Until the Supreme Court’s 2013 decision in Shelby County v. Holder, the Voting Rights Act of 1965 required states with a history of racial disenfranchisement, such as South Carolina, to get the Justice Department or a federal court to sign off on changes to their voting laws. The high court said the law’s formula for determining which states were subject to pre-clearance requirements was out of date. The John Lewis bill would set up a new formula.

Senate Democrats held a caucus meeting on Thursday to plot the path forward on voting rights, an issue they believe is paramount to the survival of democracy ahead of the 2022 and 2024 elections. Republican-led states, including Georgia, Texas and Iowa, have already passed restrictive measures in recent months reducing access to the ballot and winding back voter accommodations made as a result of the coronavirus pandemic. More GOP states are likely to follow.

Without total party unity among Democrats, however, the issue is likely to languish in the Senate.

Manchin’s Democratic colleagues say they agree on the need to protect voting rights, but they sounded unenthusiastic about passing the John Lewis Voting Rights Act instead of the broader For The People Act, known as S.1, which includes other changes.

“The Voting Rights Act is important and we should pass it, but it does not substitute for S.1. S.1 is about other features of voting suppression, gerrymandering, same-day registration. That’s not what John Lewis is about,” Sen. Elizabeth Warren (D-Mass.) told HuffPost when asked how the party can overcome Manchin’s position on voting.

Sen. Amy Klobuchar (D-Minn.), the top Democrat on the Senate Rules Committee, which marked up the For The People Act this week, insisted Democrats can pass “both at once.” She did not explain how.

The For The People Act would disallow states from implementing almost all of the changes they are making in response to ex-President Donald Trump’s Big Lie about how the 2020 election was stolen from him. The bill would require things like automatic voter registration and voting by mail with no excuse, for example. The John Lewis bill, by contrast, wouldn’t automatically take the recent state changes off the books.

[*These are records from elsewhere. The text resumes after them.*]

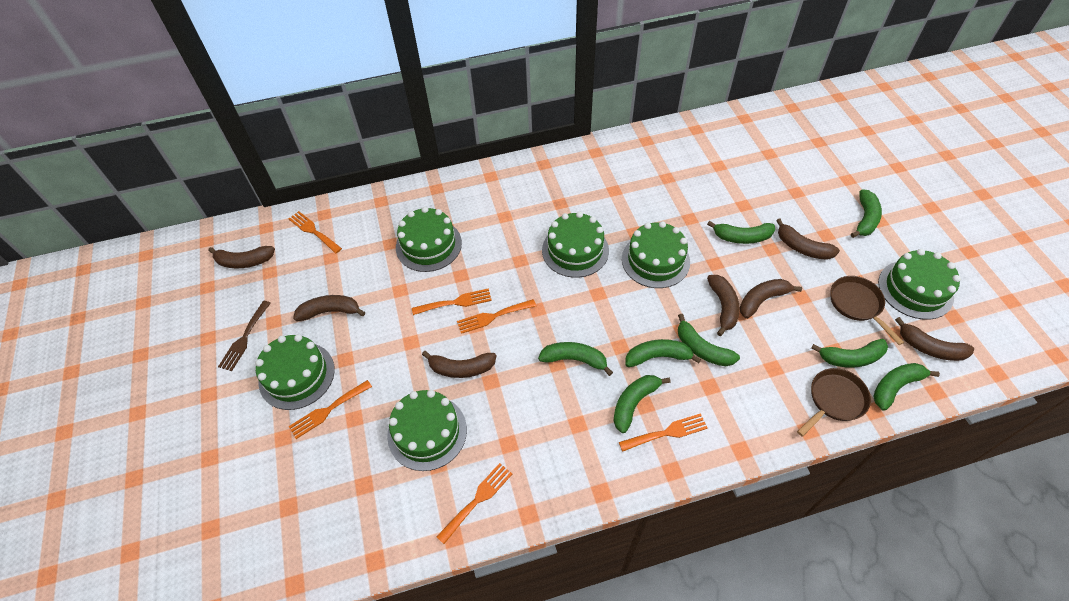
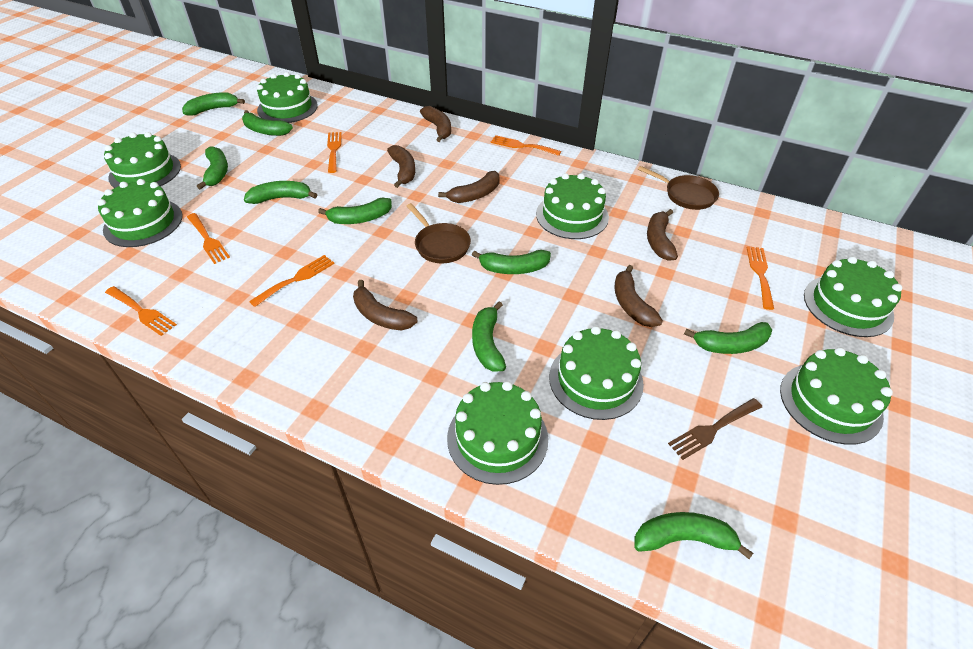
brown banana: 7 -> 6
green banana: 8 -> 9
green cake: 6 -> 8

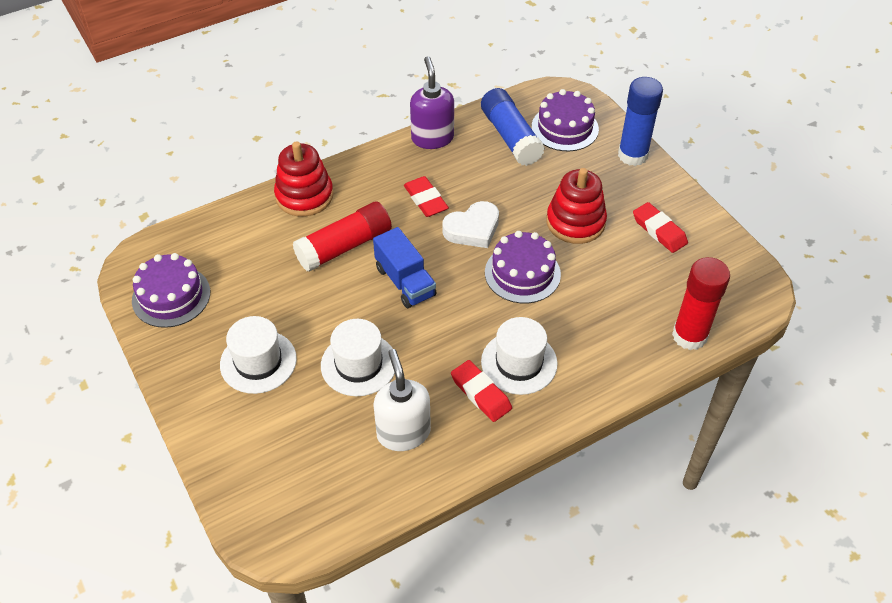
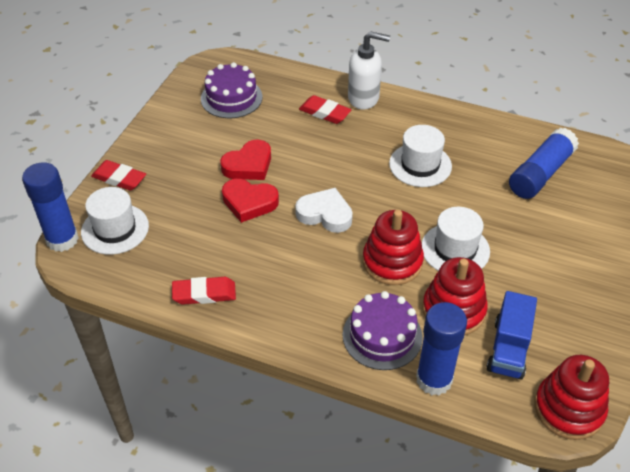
blue glue stick: 2 -> 3
purple cake: 3 -> 2
purple soap dispenser: 1 -> 0
red glue stick: 2 -> 0
red heart: 0 -> 2
red stacking toy: 2 -> 3

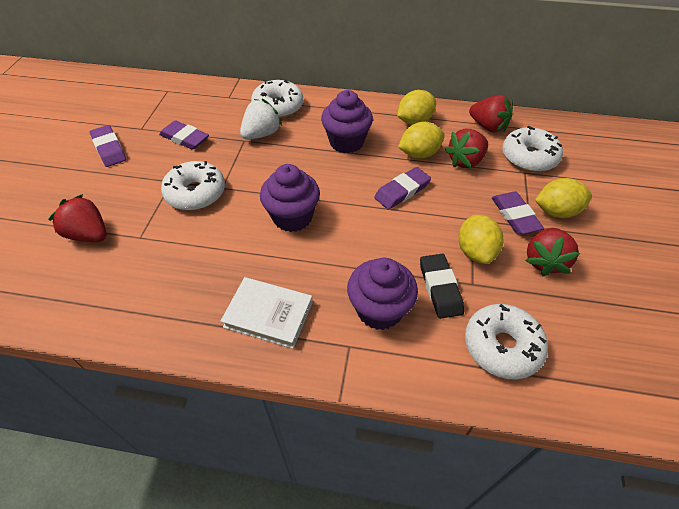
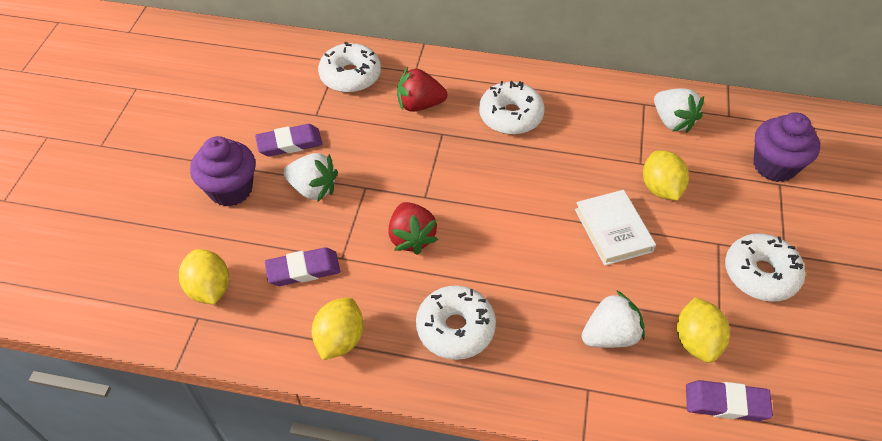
black eraser: 1 -> 0
purple cupcake: 3 -> 2
purple eraser: 4 -> 3
red strawberry: 4 -> 2
white strawberry: 1 -> 3

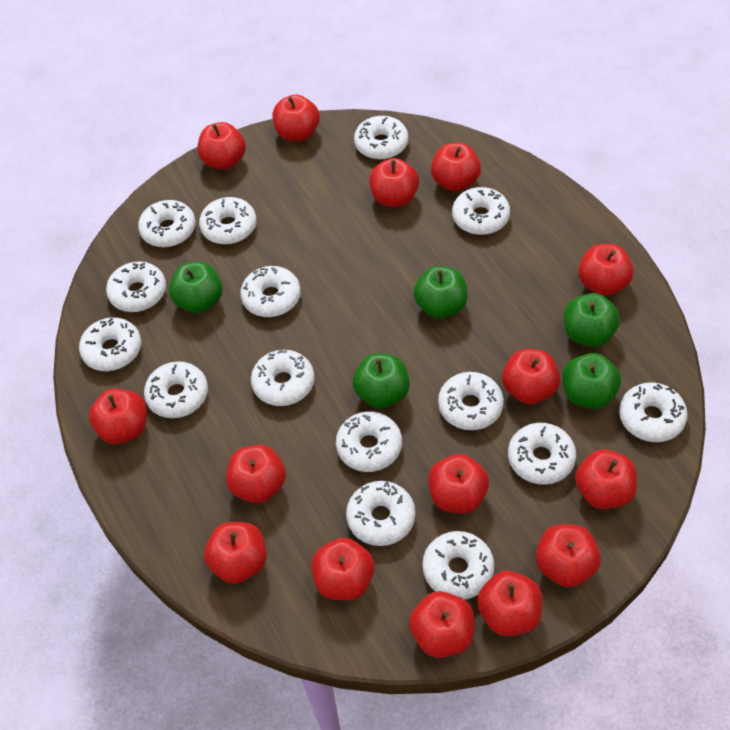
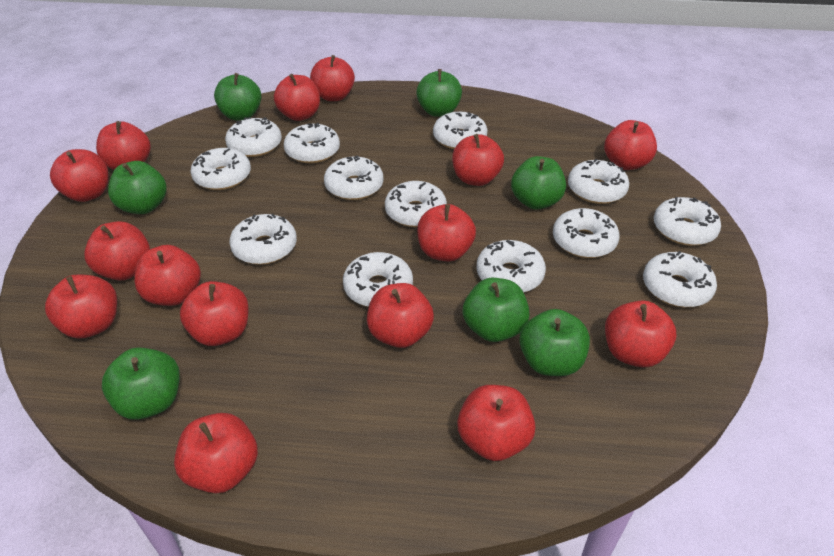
green apple: 5 -> 7
white donut: 15 -> 13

“The John Lewis Voting Rights Advancement Act builds for us a fire station to protect us against future fires,” Sen. Raphael Warnock (D-Ga.) said Thursday. “But the house of democracy, as a result of the voter suppression bills all across the country, is on fire right now.”

Manchin has previously said Congress shouldn’t do anything to make voters more distrustful of the voting process after Trump supporters attacked Congress on Jan. 6 because they believed Trump’s lies about the election.

“You see states basically following up on that attack by trying to disenfranchise people, and it’s all based on the same big lie,” Sen. Tim Kaine (D-Va.) told HuffPost. “The way you fight against that is protect people’s voting rights.”